Я думаю, что и для живущего среди сорока не минует пора романтизма, только Она явится уже не туманом, а с определенным лицом: юноша выкует себе или, как гравер по меди, вырежет себе черты любимой девушки, единственные черты в борьбе с 39-ю, в защите любимого образа от наседающих на нее множества подобного (бес-подобные черты скроет в обычное, так, чтобы другие [девушки] не узнали его — не было бы стыдно). В этом и есть отличие реализма от романтизма (вот бы надо это знать Воронскому при решении вопроса: Горький — другой и проч.). Романтик носит длинные волосы и шляпу, реалист стрижется бобрик и носит котелок (эпоха 90-х годов, романтики в котелках).
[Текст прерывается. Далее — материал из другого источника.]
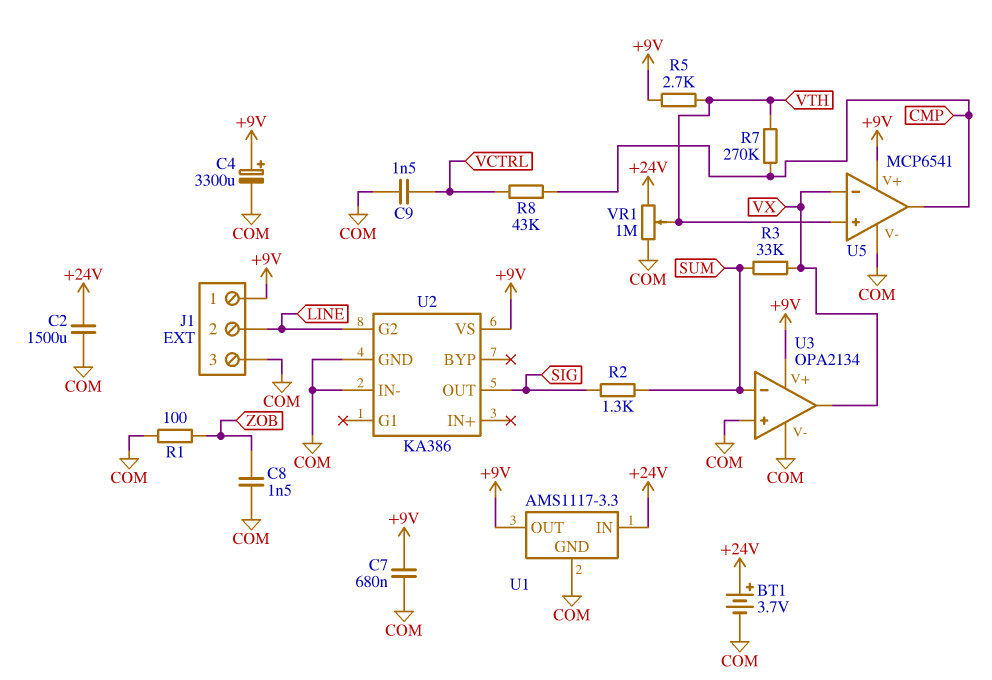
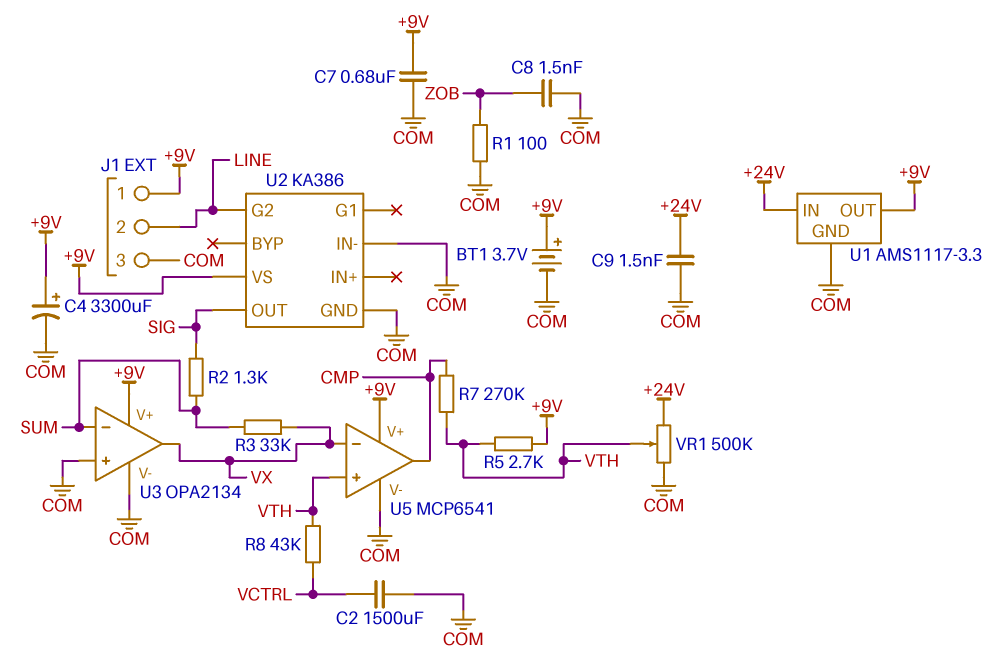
BT1: 3.7V (plus +24V, minus COM) -> 3.7V (plus +9V, minus COM)
C2: 1500uF (+24V, COM) -> 1500uF (COM, VCTRL)
C9: 1.5nF (COM, VCTRL) -> 1.5nF (+24V, COM)
R8: 43k (CMP, VCTRL) -> 43k (VCTRL, VTH)
VR1: 1M (+24V, COM, wiper VTH) -> 500k (+24V, COM, wiper VTH)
Не от себя это, а так жизнь идет, что каждому непременно нужно спуститься в глубину Аида, а потом рекомендуется выход оттуда: в ширину, на вольный свет, один будто бы выход: любовью. Так просто говорят: любовь! а поди разбери, что такое любовь, и окажется, это очень не просто, и, в конце концов, любовь — это, оказывается, другое название борьбы двух: «я» и «ты» (Лидия и Маша вечно боролись между собой за столом, отказываясь каждая в пользу другой от лакомого кусочка; «я — это Ты в моем сердце, возлюбленный»), но если я — это Ты, с одной стороны: я < Ты, с другой, Ты должен чувствовать в отношении я то же самое и, как я = Ты, Ты останешься только Ты, а лакомый кусочек остается несъеденным. (Завела Дуничка, а умная Лидия это заметила и не поддалась: «Если ты хочешь, чтобы я была для тебя Ты, ладно: с тем условием, что и Ты — это я: пожалуйте!»)
Началось это в семье Алпатовых с тех пор, когда появилась у них Марья Моревна: конечно, и Мария Ивановна была удивительно гостеприимная хозяйка, была от хороших гостей без памяти и все выставляла на стол, но гостеприимство такое обычно у нас везде; Марья Ивановна была просто хозяйка имения, а Марья Моревна — хозяйка своей вечно цветущей души; она умела так искусно подстроить, что всякий от нее что-нибудь получал, и это выходило совсем незаметно, так что и в голову никому не приходило отдарить. Я сам, помню раз, когда у Алпатовых была за столом жареная утка, — любил я уток! — прицелился к одному кусочку, — и вдруг этот самый кусочек Марья Ивановна положила прекрасной Марье Моревне. Тогда я не сообразил этого, но, конечно, она поймала мой вожделенный взгляд, и, когда мне попал на тарелку тот кусок, с виду большой, а на самом деле кости, обтянутые аппетитной кожицей, Марья Моревна вдруг сказала:
— Знаешь, Миша, давай переменимся, мне запрещено есть жирное…
Марья Ивановна встрепенулась, моргнула мне, чтобы я никак не смел брать. Но Марья Моревна сама переставила тарелки и говорила:
— Кушай, кушай, миленький, спасай мое здоровье!
Я ел, и мне казалось, правда, спасаю желудок прекрасной Марьи Моревны, и только теперь, вспоминая, понимаю, что, конечно, и она бы не прочь хорошо поесть, но заметила, что мне больше хочется, и так все подстроила. Она как будто этим жила — всем устраивать сюрпризы, в то же самое время пленяя нас до того, что мы только и ждали, как бы поймать ее маленькое желание и угодить ей и услужить: больше не могло быть счастья, как услужить прекрасной Марье Моревне.
Было это же самое и у Дунички, тоже и она всегда отказывалась от первого своего желания в пользу другого, но это у нее было так заметно, что часто Марья Ивановна успевала предупредить, и кусок возвращался на тарелку Дунички, а нам оставалась только мораль, нас учили вести себя в обществе вот именно, как Дуничка. Нет, как ни бились с нами, мы не могли принять ценного усилия Дунички в правило жизни, но Лидия все отлично поняла, как вела себя и Марья Моревна и Дуничка, и принялась подражать: и часто за обедом у Дунички с Лидией было что-то вроде торговли, и если Дуничка не уступала и не брала куска, то желанный обеим кусок оставался и возвращался обратно в общее блюдо.
Странные, темные вопросы вставали у Курымушки во время этих постоянных споров: почему у Марьи Моревны все выходило само собой, у Дунички трудно, а Лидия всех мучила тем самым, что Марья Моревна устраивала всем на радость и на любовь?